J. L. G. : Oui, mais même cette redécouverte est ambivalente. Voyez le romantisme : d'un côté, il réhabilite le Moyen Age, une période de vie, de passions positives ; le gothique devient finalement à la mode, de même que le style troubadour*, la cathédrale* apparaît comme une sorte de personnage idéal. Cependant, le romantisme laisse subsister le caractère primitif du Moyen Age, et, cette fois-ci, dans un sens péjoratif.
Il faut aussi noter que les grands historiens qui, au XIXe siècle, se sont intéressés au Moyen Age, ont souvent varié dans leur approche. J'ai étudié ce qu'il en est du plus grand d'entre eux, Michelet : il passe d'une admiration presque béate à une condamnation très virulente1. Il écrit ainsi que c'est en son sein que s'accomplit « le grand mouvement progressif, intérieur, de l'âme nationale » et évoque « la pierre [qui] s'anime et se spiritualise sous l'ardente et sévère main de l'artiste » .
Mais, en rééditant son Histoire de France , de 1835 à 1845, l'historien noircit le tableau au fur et à mesure que s'affirme son anticléricanisme. Au point de parler de « l'aboiement du XIIIe siècle » : « La date la plus sinistre, la plus sombre de toute l'histoire est pour moi l'an 1200, le 93 de l'Église. » Autre reproche fait au XIIIe siècle, la scolastique : « Tout finit au XIIIe siècle ; le livre se ferme ; cette féconde effervescence, qui semblait intarissable, tarit tout à coup. »

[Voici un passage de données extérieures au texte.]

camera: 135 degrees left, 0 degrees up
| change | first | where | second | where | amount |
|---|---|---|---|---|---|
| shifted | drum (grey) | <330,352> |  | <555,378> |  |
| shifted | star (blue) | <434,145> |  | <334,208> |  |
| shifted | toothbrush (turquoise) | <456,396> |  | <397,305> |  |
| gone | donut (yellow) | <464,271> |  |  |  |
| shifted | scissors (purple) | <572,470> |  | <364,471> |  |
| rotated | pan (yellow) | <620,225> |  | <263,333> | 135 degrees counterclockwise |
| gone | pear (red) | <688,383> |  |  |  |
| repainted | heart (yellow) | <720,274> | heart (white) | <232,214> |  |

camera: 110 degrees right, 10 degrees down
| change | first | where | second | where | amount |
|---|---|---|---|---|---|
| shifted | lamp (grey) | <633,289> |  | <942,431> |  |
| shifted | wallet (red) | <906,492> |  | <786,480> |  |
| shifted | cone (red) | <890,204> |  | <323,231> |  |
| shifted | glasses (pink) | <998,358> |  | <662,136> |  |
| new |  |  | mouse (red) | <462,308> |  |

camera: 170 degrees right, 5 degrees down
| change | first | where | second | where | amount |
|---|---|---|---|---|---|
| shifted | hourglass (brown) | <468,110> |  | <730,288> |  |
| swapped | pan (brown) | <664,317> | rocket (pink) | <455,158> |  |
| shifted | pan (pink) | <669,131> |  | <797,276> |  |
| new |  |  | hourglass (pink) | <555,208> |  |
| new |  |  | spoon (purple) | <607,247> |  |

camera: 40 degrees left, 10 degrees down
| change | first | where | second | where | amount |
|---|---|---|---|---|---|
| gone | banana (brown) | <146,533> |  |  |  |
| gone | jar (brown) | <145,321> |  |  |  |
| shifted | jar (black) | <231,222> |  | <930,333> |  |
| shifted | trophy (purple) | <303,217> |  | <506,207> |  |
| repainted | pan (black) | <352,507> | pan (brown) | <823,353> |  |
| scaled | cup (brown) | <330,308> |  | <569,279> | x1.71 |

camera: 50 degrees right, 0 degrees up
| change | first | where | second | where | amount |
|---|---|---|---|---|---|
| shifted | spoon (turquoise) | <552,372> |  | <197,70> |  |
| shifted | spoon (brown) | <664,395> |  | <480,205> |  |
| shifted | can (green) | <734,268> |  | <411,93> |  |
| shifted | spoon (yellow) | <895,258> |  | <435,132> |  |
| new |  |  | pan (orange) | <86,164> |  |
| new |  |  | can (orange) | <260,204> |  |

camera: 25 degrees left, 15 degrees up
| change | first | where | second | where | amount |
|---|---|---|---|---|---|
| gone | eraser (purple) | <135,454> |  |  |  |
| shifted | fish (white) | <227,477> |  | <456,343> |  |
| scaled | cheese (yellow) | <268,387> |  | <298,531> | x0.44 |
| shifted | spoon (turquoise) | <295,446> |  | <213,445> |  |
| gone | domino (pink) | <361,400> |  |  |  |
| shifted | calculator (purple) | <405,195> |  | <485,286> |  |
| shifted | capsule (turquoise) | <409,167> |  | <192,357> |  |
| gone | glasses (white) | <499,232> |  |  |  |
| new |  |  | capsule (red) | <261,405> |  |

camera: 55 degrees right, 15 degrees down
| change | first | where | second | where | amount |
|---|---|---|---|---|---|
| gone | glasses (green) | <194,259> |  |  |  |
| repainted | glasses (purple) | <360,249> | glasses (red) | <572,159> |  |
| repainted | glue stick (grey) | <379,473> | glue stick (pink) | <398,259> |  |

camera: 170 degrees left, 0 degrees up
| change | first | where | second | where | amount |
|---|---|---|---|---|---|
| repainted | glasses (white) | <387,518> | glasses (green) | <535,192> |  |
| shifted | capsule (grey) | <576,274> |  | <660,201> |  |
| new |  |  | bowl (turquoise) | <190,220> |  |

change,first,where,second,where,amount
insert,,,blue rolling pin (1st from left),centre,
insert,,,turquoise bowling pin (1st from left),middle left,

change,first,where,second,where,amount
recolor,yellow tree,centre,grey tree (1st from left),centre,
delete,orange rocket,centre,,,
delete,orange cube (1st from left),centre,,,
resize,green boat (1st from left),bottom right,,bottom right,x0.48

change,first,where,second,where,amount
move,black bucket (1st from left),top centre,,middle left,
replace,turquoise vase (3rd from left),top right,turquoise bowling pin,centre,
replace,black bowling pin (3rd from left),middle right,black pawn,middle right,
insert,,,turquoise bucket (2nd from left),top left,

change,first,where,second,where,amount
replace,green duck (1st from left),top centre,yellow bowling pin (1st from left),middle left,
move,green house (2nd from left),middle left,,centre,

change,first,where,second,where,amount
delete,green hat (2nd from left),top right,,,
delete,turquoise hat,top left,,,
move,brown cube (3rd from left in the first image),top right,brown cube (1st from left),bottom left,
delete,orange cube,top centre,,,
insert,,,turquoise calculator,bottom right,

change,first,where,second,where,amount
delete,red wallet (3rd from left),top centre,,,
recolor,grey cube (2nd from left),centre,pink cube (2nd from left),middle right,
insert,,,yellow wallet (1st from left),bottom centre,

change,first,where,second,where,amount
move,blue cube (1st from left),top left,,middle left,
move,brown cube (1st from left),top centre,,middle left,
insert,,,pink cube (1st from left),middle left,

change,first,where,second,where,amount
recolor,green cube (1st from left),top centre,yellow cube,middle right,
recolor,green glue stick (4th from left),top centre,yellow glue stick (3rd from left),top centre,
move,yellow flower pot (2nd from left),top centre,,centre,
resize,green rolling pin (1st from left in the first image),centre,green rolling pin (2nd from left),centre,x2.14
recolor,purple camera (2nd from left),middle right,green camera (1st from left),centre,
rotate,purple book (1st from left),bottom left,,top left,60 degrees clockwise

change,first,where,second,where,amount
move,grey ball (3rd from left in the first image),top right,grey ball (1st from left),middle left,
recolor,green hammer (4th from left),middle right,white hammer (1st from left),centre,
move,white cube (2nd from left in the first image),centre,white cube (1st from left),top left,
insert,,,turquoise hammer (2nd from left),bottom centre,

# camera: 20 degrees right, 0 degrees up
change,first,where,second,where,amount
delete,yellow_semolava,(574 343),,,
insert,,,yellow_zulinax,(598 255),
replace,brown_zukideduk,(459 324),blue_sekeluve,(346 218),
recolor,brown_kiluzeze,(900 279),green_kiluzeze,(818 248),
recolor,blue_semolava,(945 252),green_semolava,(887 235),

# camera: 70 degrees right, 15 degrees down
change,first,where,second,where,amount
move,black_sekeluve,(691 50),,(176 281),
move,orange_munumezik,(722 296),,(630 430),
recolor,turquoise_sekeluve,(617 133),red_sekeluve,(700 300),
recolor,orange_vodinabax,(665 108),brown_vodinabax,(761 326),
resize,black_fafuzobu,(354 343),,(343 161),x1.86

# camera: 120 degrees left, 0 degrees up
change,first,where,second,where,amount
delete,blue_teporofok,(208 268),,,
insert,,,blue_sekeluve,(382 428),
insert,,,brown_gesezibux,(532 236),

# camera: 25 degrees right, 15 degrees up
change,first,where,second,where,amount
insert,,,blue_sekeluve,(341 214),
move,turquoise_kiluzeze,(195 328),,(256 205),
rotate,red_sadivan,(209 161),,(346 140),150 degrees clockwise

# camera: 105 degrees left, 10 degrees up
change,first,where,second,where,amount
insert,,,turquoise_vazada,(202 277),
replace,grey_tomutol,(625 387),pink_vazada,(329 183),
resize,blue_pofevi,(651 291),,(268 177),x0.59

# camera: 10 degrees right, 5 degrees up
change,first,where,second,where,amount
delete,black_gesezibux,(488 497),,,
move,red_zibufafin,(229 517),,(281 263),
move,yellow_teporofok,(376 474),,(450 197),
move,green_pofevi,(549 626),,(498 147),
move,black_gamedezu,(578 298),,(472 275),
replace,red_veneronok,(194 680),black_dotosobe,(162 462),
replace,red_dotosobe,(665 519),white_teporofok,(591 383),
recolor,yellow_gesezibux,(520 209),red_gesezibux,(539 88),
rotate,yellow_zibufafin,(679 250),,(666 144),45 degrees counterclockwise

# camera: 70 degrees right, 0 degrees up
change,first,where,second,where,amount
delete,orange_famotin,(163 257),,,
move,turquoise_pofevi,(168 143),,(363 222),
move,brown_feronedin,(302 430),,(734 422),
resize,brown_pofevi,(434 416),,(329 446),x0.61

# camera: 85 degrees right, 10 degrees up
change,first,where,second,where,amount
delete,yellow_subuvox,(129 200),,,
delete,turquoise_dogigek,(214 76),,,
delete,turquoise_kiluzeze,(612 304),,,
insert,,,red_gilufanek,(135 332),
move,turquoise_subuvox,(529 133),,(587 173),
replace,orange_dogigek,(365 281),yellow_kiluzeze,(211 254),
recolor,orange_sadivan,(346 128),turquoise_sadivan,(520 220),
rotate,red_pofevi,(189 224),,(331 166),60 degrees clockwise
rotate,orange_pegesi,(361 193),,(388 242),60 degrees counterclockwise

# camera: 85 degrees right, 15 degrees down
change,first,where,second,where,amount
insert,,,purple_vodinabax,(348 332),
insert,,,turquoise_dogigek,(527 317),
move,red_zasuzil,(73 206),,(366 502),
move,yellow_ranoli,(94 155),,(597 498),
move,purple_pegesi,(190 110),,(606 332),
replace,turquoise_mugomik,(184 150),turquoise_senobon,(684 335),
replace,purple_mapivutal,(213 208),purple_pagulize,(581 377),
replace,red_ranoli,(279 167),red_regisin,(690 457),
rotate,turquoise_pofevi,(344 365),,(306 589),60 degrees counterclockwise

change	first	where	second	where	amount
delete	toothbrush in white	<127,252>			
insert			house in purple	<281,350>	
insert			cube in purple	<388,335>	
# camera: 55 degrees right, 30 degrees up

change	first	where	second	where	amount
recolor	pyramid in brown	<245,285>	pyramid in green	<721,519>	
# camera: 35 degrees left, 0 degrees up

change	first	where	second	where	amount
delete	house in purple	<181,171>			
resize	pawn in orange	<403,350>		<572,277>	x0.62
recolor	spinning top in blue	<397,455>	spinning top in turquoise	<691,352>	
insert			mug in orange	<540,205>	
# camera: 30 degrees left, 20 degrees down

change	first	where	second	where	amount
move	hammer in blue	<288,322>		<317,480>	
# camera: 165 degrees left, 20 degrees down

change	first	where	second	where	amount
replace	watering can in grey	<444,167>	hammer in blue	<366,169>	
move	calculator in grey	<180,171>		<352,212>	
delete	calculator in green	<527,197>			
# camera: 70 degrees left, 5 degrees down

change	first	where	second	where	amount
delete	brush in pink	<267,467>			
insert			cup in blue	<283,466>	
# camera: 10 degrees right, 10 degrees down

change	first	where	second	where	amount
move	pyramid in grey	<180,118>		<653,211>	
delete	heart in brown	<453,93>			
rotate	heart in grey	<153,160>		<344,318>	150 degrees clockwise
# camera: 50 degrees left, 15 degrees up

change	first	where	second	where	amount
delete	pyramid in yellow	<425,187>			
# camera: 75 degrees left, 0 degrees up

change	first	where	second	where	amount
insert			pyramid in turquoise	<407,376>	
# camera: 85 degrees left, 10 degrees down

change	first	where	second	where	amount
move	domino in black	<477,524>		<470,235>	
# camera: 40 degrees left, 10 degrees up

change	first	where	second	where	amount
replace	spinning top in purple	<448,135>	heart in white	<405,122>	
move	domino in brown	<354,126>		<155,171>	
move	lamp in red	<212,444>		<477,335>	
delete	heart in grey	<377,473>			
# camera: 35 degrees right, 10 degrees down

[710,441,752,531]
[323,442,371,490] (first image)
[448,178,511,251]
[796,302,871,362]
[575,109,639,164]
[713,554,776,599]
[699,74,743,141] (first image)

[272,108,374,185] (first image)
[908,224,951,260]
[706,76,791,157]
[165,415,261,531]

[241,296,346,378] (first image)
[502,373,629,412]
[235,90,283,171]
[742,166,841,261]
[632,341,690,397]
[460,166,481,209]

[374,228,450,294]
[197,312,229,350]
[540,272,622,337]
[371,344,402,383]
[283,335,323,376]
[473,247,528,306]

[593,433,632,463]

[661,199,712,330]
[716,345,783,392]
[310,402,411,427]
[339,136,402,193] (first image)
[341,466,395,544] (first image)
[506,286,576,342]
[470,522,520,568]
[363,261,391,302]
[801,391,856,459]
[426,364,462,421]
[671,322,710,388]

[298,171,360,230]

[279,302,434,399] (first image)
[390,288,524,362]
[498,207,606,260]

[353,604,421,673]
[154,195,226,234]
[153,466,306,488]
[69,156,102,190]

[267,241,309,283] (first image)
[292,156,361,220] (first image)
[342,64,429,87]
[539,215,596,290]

Le Moyen Age a suscité un nouvel intérêt positif à la fin du XIXe et au XXe siècle, chez les symbolistes, qui valorisent l'art de cette époque : ce qui avait pu être porté à son détriment devient un avantage. Cette revalorisation de l'époque médiévale se prolonge chez les impressionnistes. La cathédrale fait à nouveau, me semble-t-il, l'objet d'un culte. Je pense en particulier aux tableaux de la façade de la cathédrale de Rouen peints par Monet, mais également au prélude de Debussy : La Cathédrale engloutie et au livre de Huysmans, La Cathédrale 1898.
Enfin, essentiellement depuis la Seconde Guerre mondiale, une très vive réaction s'est manifestée contre l'idée d'un sombre Moyen Age. Elle a été menée par Marc Bloch d'abord, puis par Georges Duby. Et je me permets de m'inscrire dans cette lignée.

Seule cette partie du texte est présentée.